Este discurso se ve reforzado mediante los actores secundarios. Primero, J.K Simmons (cuyo severo personaje en Whiplash le granjeó varios críticas favorables), interpreta a un cuadrado gerente de restaurante, donde el protagonista tiene prohibido improvisar o tocar su propia música, bajo el entendido de que los comensales sólo quieren escuchar música de fondo con temas conocidos que no requieran ningún esfuerzo. Y justo eso pasa hoy en día con el jazz: el auténtico sonido se encuentra muchas veces perdido entre la música de elevador y las adaptaciones pop más ramplonas.

Lo anterior se ejemplifica perfectamente con la aparición del músico John Legend, esta vez actuando prácticamente de sí mismo, como un intérprete exitoso que ha sabido adaptar su música a los tiempos que corren, contrastando con el personaje de Gosling, quien idealiza el pasado y pretende rescatar la tradición jazzística que tanto admira. Aquí es interesante el diálogo que ambos sostienen, pues representan los polos opuestos del espectro: uno tradicionalista a ultranza y, el otro, excesivamente moderno y complaciente para con su público. Ambas posturas dan cuenta de las filias del director, que insiste en meter el tópico del jazz en su hasta ahora corta filmografía. Y es que el género, se sabe, no es del agrado de todos.

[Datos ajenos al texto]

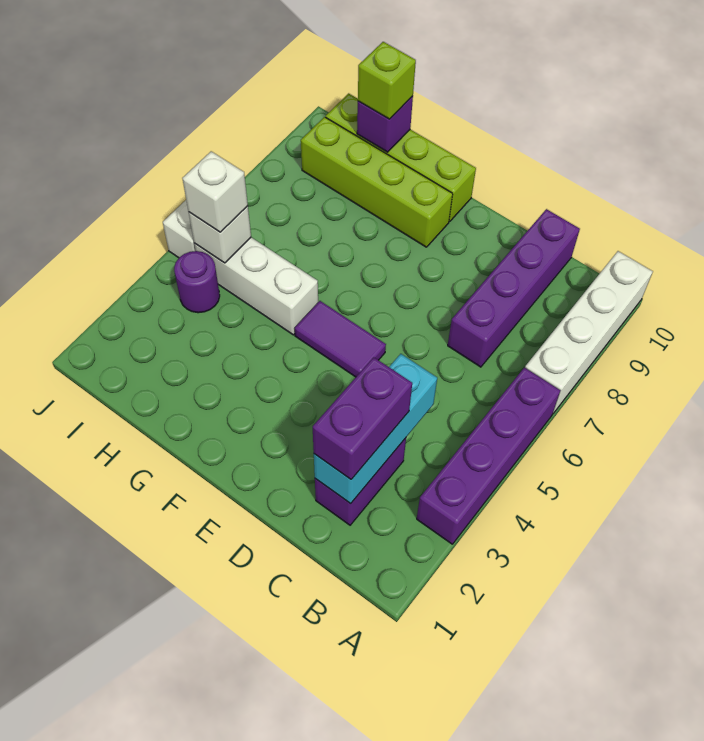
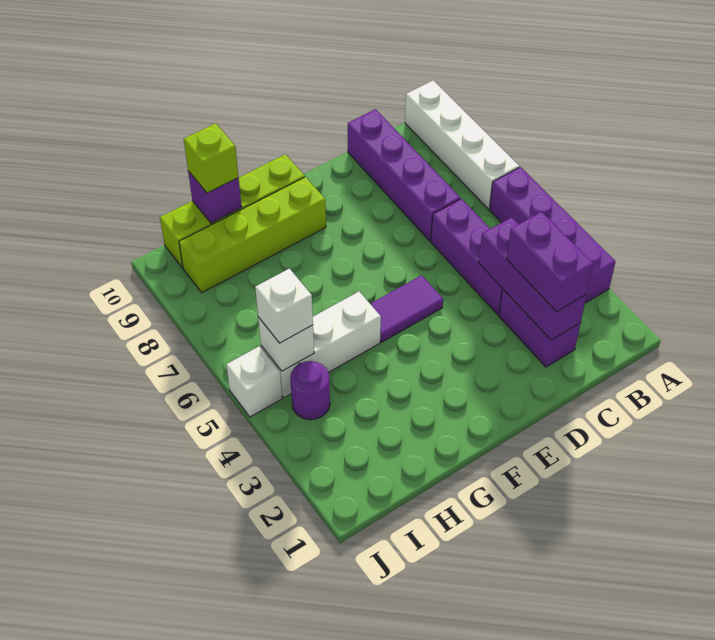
cyan brick C2:C4 level 2 -> purple brick C2:C4 level 2
none -> purple brick C4:C6 level 1

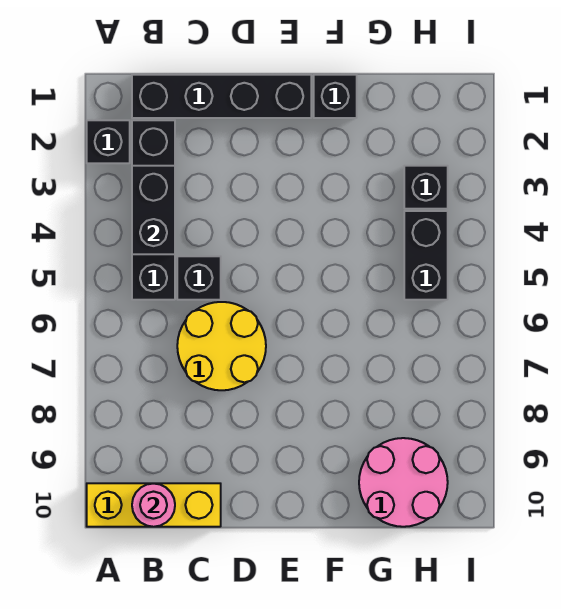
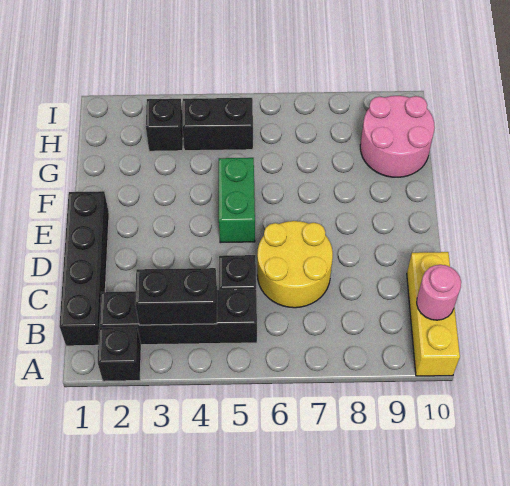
none -> green brick E5:F5 level 1
black brick F1 level 1 -> none

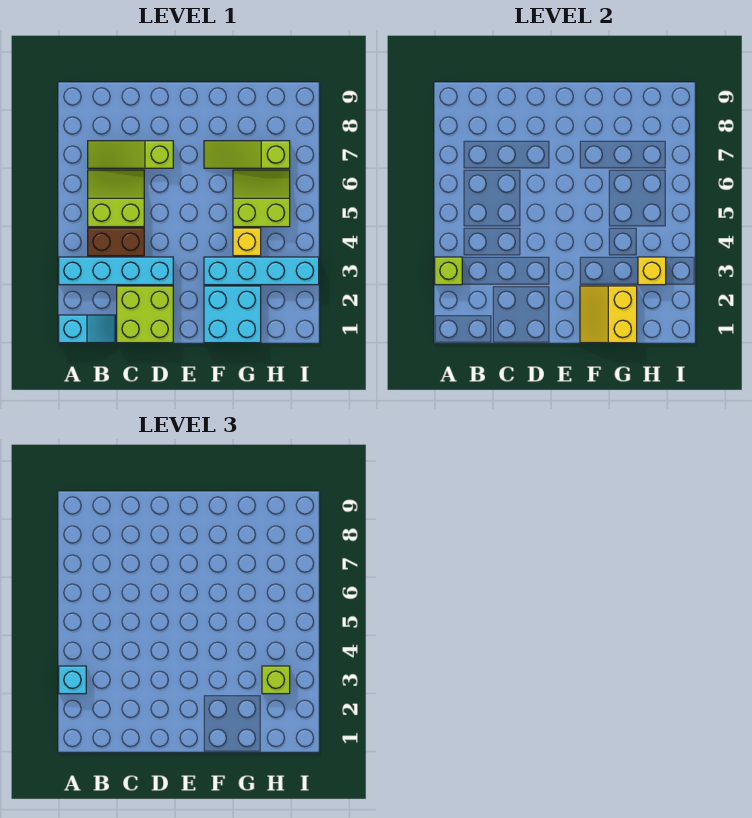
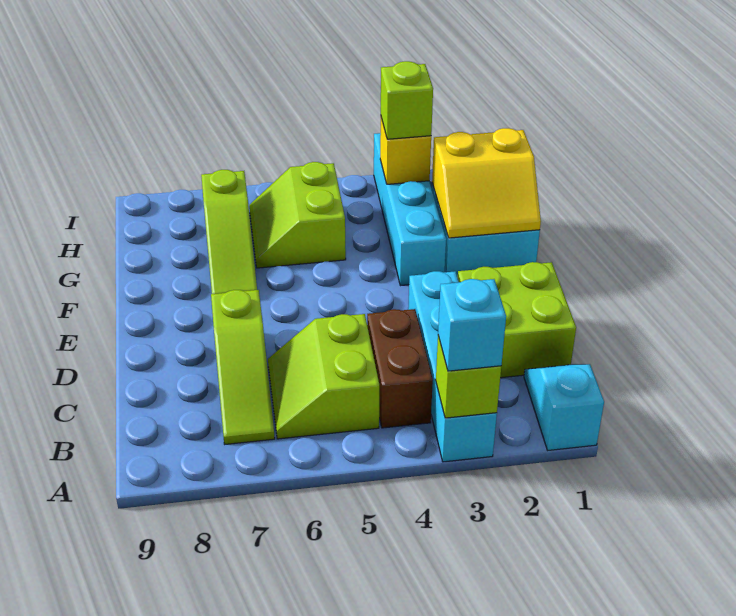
yellow brick G4 level 1 -> none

Lo mismo ocurre con los musicales en el cine. Algunas personas los encuentran aburridos y soporíferos; otros, cursis y chabacanos. Pero La la land (2016) juega  a ganar, ya que es un pastiche hollywoodense autorreferencial, con ecos de “Cantando bajo la lluvia”, “Un americano en París”, “Los paraguas de Cherburgo”, etc. En ello radica su mayor triunfo: al ser filmada en Cinemascope, su estética inmediatamente nos remite a una época en la que el canto y el baile coreografiado todavía podía ser considerado entretenimiento de calidad, cuestión que cayó en declive ante tantas series (Glee) y reality shows (American Idol, Dancing with the stars) que saturaron el medio.

A pesar de que este filme apuesta por lo seguro, es de agradecer que asumiera algunos riesgos: contar una historia de amor anticlimática con una narrativa que, con imaginación, se permita digresiones fantásticas, al tiempo que realiza una crítica soterrada en torno a la prostitución del arte en afán del beneficio económico. Todo contado a través de flashbacks, flashforwards y líneas argumentales alternas bien manejadas gracias a una afortunada elipsis dentro de su continuidad interna.

La banda sonora, la fotografía y el diseño de producción, hay que admitirlo, son impecables. Chazelle logra lo que a Woody Allen le faltó en su “Café Society”: idealizar al viejo Hollywood que creíamos perdido, mostrando un Los Ángeles ciertamente gentrificado, cuyo mayor encanto radica en que todo puede pasar en esa ciudad cuando se trata de perseguir los sueños. El observatorio Griffith y el cine Rialto, todo como escenografía para esta fábula romántica (a propósito de Woody, él también dirigió un maravilloso musical “Todos dicen que te amo”).

El juicio sobre esta película bien puede ser resumido parafraseando uno de los diálogos de los protagonistas: -Se siente realmente nostálgica, ¿crees que a la gente le guste?, pregunta ella. A lo que el protagonista responde: -¡Que se jodan!